Last night, I stayed up reading until I couldn’t keep my eyes open any longer. After perusing the entire book to get a sense of what was in it, I set the 12-pound book on the floor and started to read the chapter on Bava’s best-known film “Black Sunday” (1961). This was the film that introduced me to Mario Bava – a brooding Gothic fantasy, with black-and-white visuals worthy of a fine arts museum. I first read about the director in Dennis Fischer’s book “Horror Film Directors,” but I had trouble tracking down copies of his films. More readily available were the (American edits of) films of his protégé Dario Argento, who quickly became a favorite of mine. Then, on Halloween 1998, AMC aired the AIP cut of “Black Sunday” as part of its Monsterfest lineup, with Tim Burton hosting. In his book, Lucas quotes Burton (twice actually) on why he loves the film:
“The vibe and the feeling is what it’s about… Bava was probably Number One that way, in telling you a story through the images and giving you a feeling. The feeling’s a mixture of eroticism, of sex, of horror and starkness of image – and, to me, that is more real than what most people would consider as realism in films, because somehow it bypasses your mind and goes straight inside of you.”
This is one of the reasons I love the horror genre – like dreams, the best horror films work on a viewer’s feelings in ways that simple narrative can’t. Tim Lucas obviously agrees. He examines “Black Sunday” from every angle in order to help define its elusive greatness – describing the pervasive influence of Russian literature (not only that of Nikolai Gogol, who wrote the source story, but also Tolstoy and Dostoevsky), revealing inside secrets of photography and special effects, contrasting the director’s use of silence with the accomplished Les Baxter score in the AIP edit. He also provides a great deal of interesting history – about the director, his cast, and the contexts in which the film was made and distributed. To top it off, the chapter is filled with graphics that have been beautifully (and, one imagines, painstakingly) restored. There is no better way to explain the power that actress Barbara Steele has in the film than with photos – not simply screen grabs from the film, but rare publicity photos in luscious color. At the end of the chapter, I was conflicted about whether to keep reading or to sit down and watch “Black Sunday” on DVD, then and there. I kept reading until I passed out.

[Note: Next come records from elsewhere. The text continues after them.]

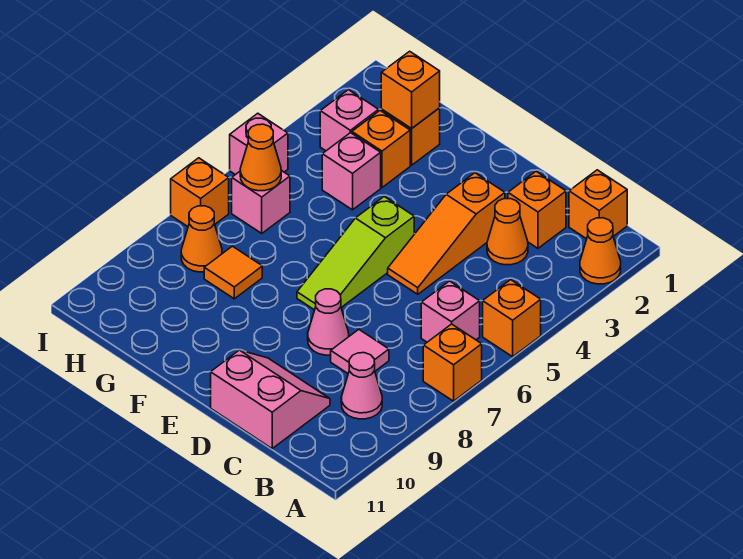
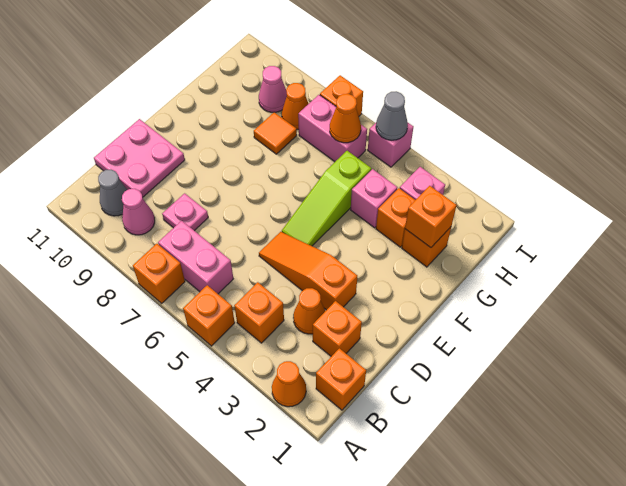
none -> orange brick B4 level 1
pink brick B6 level 1 -> pink brick B6:B7 level 1
none -> grey cone B10 level 1
pink tile C8 level 1 -> pink plate C8 level 1
pink slope C10:D11 level 1 top 11 -> pink plate C10:D11 level 1
pink cone D8 level 1 -> pink cone H9 level 1
lime slope E5:E7 level 1 top 5 -> lime slope E5:G5 level 1 top G
pink brick H6 level 1 -> pink brick H6:H7 level 1
none -> grey cone I5 level 2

So… was it worth the wait? Honestly, now that I have the book in hand, I don’t care much about the wait. I just have to find time to read the thing.
Heartfelt congratulations to Tim and Donna Lucas on their new baby. Here’s hoping the postpartum depression (in the prologue, the author admits that he's been working on the Bava book for so long that "I don't know what it's like to be an adult and not be working on it") is mitigated by good reviews.